As Fort Oglethorpe Turns: Like a TV soap opera, drama drags on in City Hall

photo Stuart James, left, attorney for Jeff Long, has words with Fort Oglethorpe City Attorney Robert L. Stultz, right, during proceedings Tuesday concerning the firing of two long-time city employees.
photo Attorney McCracken Poston questions Fort Oglethorpe City Manager Harold Silcox Tuesday at a special hearing in the council chambers.

Smiles were exchanged a week ago between Lynn Long, mayor of Fort Oglethorpe, and Chris McKeever, executive director of the 6th Cavalry Museum.

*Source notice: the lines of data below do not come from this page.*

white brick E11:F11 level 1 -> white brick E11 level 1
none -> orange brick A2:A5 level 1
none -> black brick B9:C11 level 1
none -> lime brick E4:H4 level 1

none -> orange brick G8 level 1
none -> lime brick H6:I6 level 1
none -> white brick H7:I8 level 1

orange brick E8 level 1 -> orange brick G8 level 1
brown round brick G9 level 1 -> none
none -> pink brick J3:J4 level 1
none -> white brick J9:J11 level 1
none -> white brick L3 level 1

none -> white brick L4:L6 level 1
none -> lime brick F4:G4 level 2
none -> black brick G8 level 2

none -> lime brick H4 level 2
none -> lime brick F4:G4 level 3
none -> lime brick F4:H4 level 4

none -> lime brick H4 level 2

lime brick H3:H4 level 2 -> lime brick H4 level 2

Long's smile seemed genuine.

That is, he genuinely seemed to enjoy casting the deciding "no" vote at the May 13 council meeting against McKeever's request for $4,500 to pay for a tourism billboard on Interstate 75.

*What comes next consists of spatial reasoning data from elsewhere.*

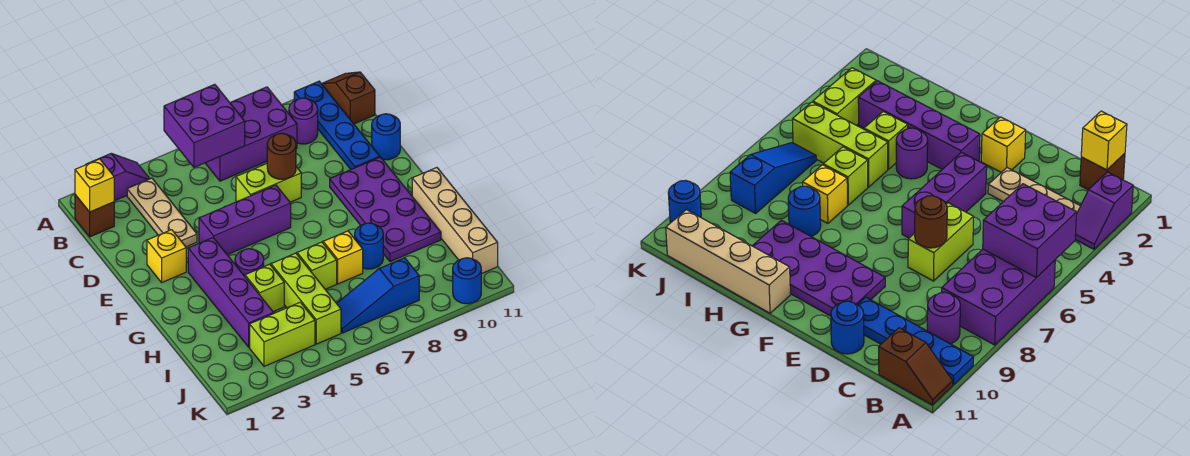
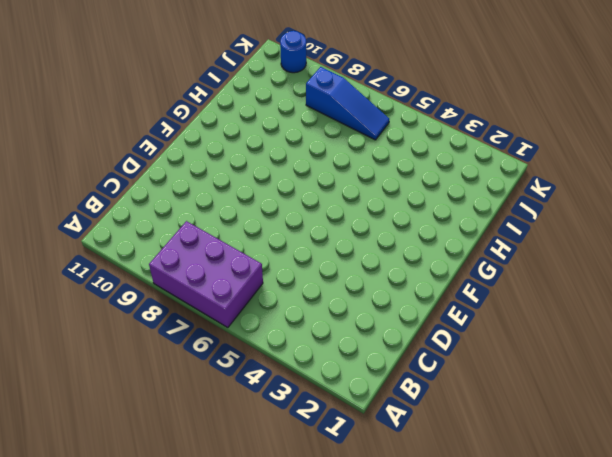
none -> purple slope A2:A3 level 1 top 2
none -> blue plate A10:D10 level 1
none -> brown slope A11:B11 level 1 top B

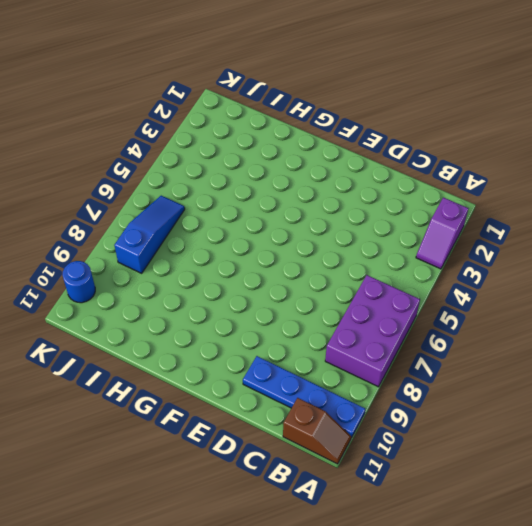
none -> brown brick B1 level 1
none -> tan plate B3:D3 level 1
none -> purple round brick B9 level 1

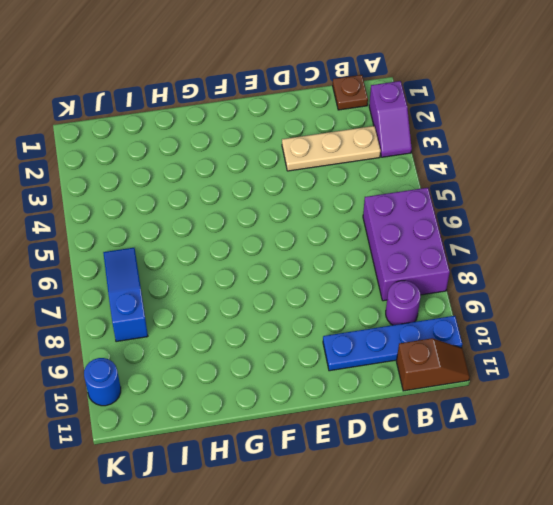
brown plate B1 level 1 -> brown brick B1 level 1
none -> lime brick D6:D7 level 1
none -> blue round brick D11 level 1
none -> yellow brick E2 level 1

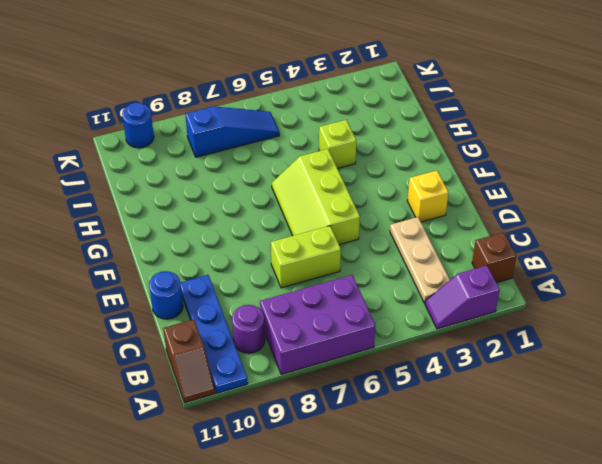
lime slope E5:G6 level 1 top 5 -> purple brick E4:E6 level 1
none -> purple plate E9:H10 level 1
none -> purple brick F3:I3 level 1
none -> purple round brick G4 level 1

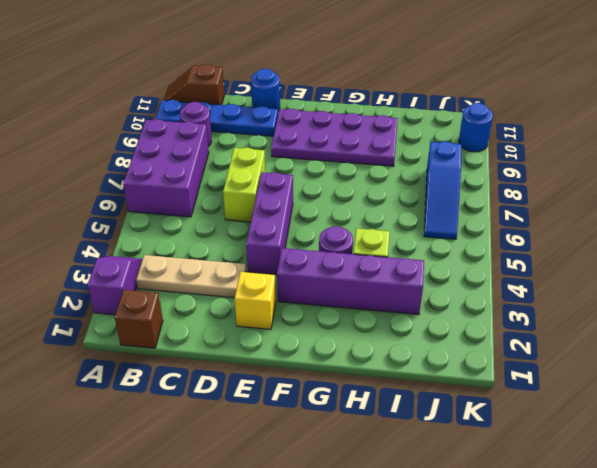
none -> tan brick G11:J11 level 1
none -> lime brick H5:J5 level 1
none -> lime brick H6 level 1

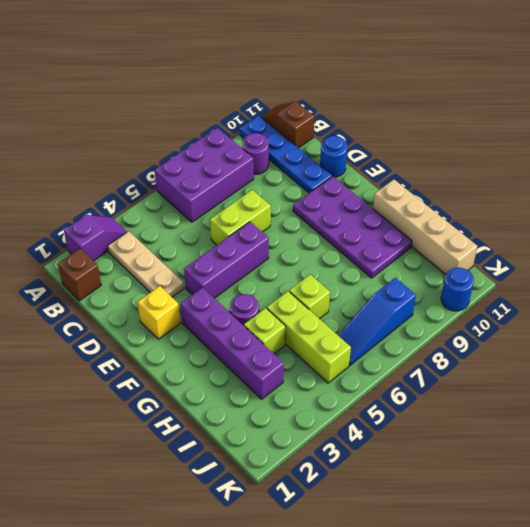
none -> yellow brick H7 level 1
none -> blue round brick H8 level 1
none -> lime brick J3:J4 level 1

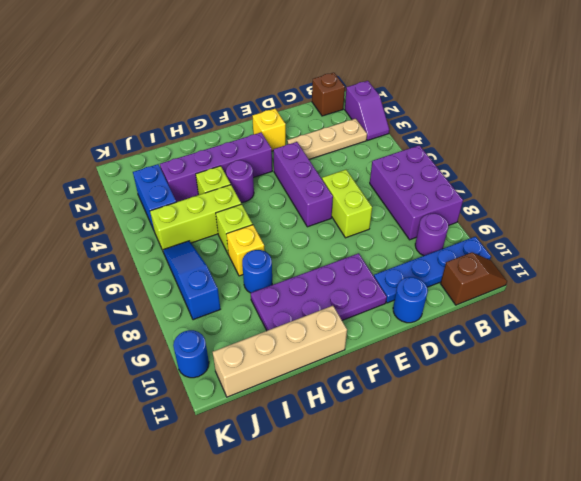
blue brick J3:J4 level 1 -> lime brick J3:J4 level 1
none -> purple brick A5:B6 level 2
none -> yellow brick B1 level 2
none -> brown round brick D7 level 2

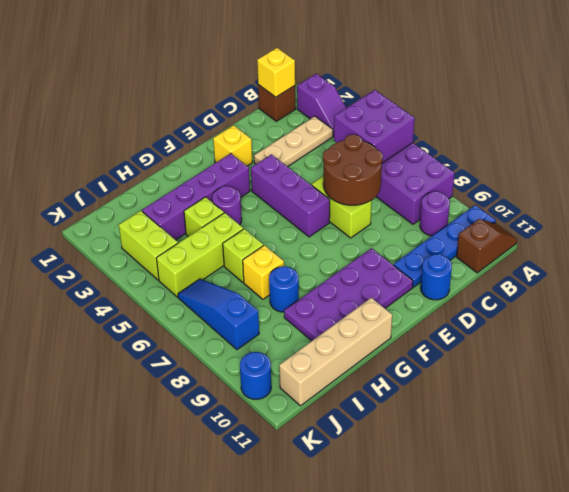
brown round brick C6:D7 level 2 -> brown round brick D7 level 2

It would have routed visitors onto Battlefield Parkway through Fort Oglethorpe when the 150th anniversary Battle of Chicka-mauga re-enactment is held in September at McLemore's Cove in rural Walker County.

"The mayor's going to vote 'nay,'" said Long, who often refers to himself in the third person. "So it fails 3 to 2."

As McKeever stepped away from the podium, an eye roll accompanied her wide smile.

"Thank you," she said.

That's a typical exchange these days in Fort Oglethorpe's City Council chamber, where things may be all smiles on the surface, but tensions simmer underneath -- and often boil over.

Fort Oglethorpe city government has been in an uproar since the sudden dismissals March 22 of City Manager Ron Goulart, Police Chief David Eubanks and Public Works Director Jeff Long.

Angry supporters of the fired men have packed into every meeting since then. They've launched "Restore Fort Oglethorpe," an effort to recall the mayor and councilmen who backed the dismissals.

There's a lot of baggage involved. Like the storylines that wind endlessly through daytime soap operas, disputes drag on, flare up and endure as long-held grudges.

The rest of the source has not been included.